Forex losses, CREATE law pull down SMC’s H1 income
Conglomerate San Miguel Corp. (SMC) said its income in the first half slid 33 percent to P19.8 billion from last year’s P29.57 billion, partly as a result of the effects of foreign exchange (forex) losses and the CREATE law.
Recurring income, which excludes forex losses and the CREATE Law or the Corporate Recovery and Tax Incentives for Enterprises Act, rose 24 percent to P32.48 billion from last year’s P26.09 billion.
Consolidated sales revenue rose 73 percent to P711.4 billion from the previous P410.12 billion on sustained volume growth and better selling prices.
The company’s operating income grew 41 percent to P85.85 billion from last year’s P61.01 billion mainly due to the improved performance of its fuel and oil subsidiary Petron Corp. and sustained recoveries of its food, beverage, packaging and infrastructure businesses.
“Overall, it’s been a very challenging period, with geopolitical conflict resulting in uncertainties and serious supply and costs issues that are affecting industries all over the world. Despite this, and even with the lingering effects of the pandemic, we’re encouraged by the strong and increasing demand for our products and services, as evidenced by our higher volumes and revenues in the first half,” said San Miguel President and CEO Ramon S. Ang.
“This shows that our country’s economic recovery and growth are gaining pace. We will maximize every opportunity to further strengthen our performance in the second half.”
San Miguel Food and Beverage Inc.’s income rose 12 percent to P10.65 billion from last year’s P9.5 billion, driven by volume growth and better selling prices across the Beer, Spirits, and Food divisions.

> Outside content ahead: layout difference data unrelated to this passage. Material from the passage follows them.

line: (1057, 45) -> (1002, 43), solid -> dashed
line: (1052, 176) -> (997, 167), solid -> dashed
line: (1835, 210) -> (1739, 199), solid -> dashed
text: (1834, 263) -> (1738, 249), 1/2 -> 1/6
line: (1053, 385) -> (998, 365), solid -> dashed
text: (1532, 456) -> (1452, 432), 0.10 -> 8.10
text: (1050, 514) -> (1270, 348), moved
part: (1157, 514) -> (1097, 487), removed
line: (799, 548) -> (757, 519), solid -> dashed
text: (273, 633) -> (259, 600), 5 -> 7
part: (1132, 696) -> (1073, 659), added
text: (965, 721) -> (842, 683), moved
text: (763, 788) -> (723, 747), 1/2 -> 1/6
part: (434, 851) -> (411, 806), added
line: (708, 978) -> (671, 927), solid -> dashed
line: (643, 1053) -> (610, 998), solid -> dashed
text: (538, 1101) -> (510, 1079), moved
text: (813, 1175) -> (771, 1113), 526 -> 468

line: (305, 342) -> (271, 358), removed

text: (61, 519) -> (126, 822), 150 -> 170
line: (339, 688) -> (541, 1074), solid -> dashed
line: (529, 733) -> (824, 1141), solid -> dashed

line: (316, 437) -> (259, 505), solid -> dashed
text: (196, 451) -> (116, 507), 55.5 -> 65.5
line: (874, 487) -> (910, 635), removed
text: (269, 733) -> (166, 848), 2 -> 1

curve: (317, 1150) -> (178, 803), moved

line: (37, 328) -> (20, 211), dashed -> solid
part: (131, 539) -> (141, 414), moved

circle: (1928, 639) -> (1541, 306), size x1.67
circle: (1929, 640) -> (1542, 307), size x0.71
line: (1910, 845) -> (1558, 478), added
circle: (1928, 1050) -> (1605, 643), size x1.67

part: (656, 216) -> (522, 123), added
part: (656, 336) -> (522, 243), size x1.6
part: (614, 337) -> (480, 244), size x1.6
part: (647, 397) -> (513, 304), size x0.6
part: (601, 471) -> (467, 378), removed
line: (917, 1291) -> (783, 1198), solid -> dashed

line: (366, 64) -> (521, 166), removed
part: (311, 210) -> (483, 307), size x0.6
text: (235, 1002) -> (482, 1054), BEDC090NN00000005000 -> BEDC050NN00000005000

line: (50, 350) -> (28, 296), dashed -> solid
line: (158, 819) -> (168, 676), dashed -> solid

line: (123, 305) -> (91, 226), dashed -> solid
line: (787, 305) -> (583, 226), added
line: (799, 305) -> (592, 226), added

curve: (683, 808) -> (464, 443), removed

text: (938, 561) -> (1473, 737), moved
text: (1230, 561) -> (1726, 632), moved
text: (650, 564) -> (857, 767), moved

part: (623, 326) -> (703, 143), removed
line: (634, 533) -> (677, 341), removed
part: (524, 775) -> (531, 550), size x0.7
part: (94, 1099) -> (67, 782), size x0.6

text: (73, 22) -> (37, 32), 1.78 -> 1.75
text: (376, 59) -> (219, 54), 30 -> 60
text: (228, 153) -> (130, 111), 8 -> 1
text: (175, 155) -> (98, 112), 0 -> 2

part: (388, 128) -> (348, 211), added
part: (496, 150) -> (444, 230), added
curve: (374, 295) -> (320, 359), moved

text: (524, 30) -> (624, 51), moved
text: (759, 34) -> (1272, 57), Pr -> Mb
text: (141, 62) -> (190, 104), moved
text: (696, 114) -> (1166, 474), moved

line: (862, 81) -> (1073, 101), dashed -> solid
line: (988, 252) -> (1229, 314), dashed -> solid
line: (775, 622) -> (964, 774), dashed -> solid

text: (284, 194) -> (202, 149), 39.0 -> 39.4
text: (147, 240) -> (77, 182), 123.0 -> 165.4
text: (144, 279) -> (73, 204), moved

Meanwhile, the off-take volumes for SMC Global Power Holdings Corp. reached 14,336 gigawatt hour during the period, up 6 percent from last year.
Consolidated revenues reached P102.6 billion, a 70-percent increase from the previous P60.27 billion driven by improvements in Meralco nominations and higher demand from distribution utilities and contestable customers and the commencement of its 20MW Kabankalan battery energy storage system’s commercial operations.
Operating income, however, declined by 26 percent to P12.76 billion from last year’s P17.15 billion due to the unprecedented increase in fuel input costs and the deration of the Ilijan gas plant due to Malampaya gas field supply issues.
Petron’s income doubled to P7.7 billion from last year’s P3.87 billion as consolidated volumes from its Philippine and Malaysia operations grew 34 percent to 51.4 million barrels on the back of demand recovery due to sustained easing of travel restrictions and the improved pandemic situation.
Meanwhile, revenues of the company’s infrastructure arm grew 58 percent to P13.4 for the period from the previous P8.48 billion. Operating income more than doubled to P6 billion from the previous P2.31 billion on higher traffic volume.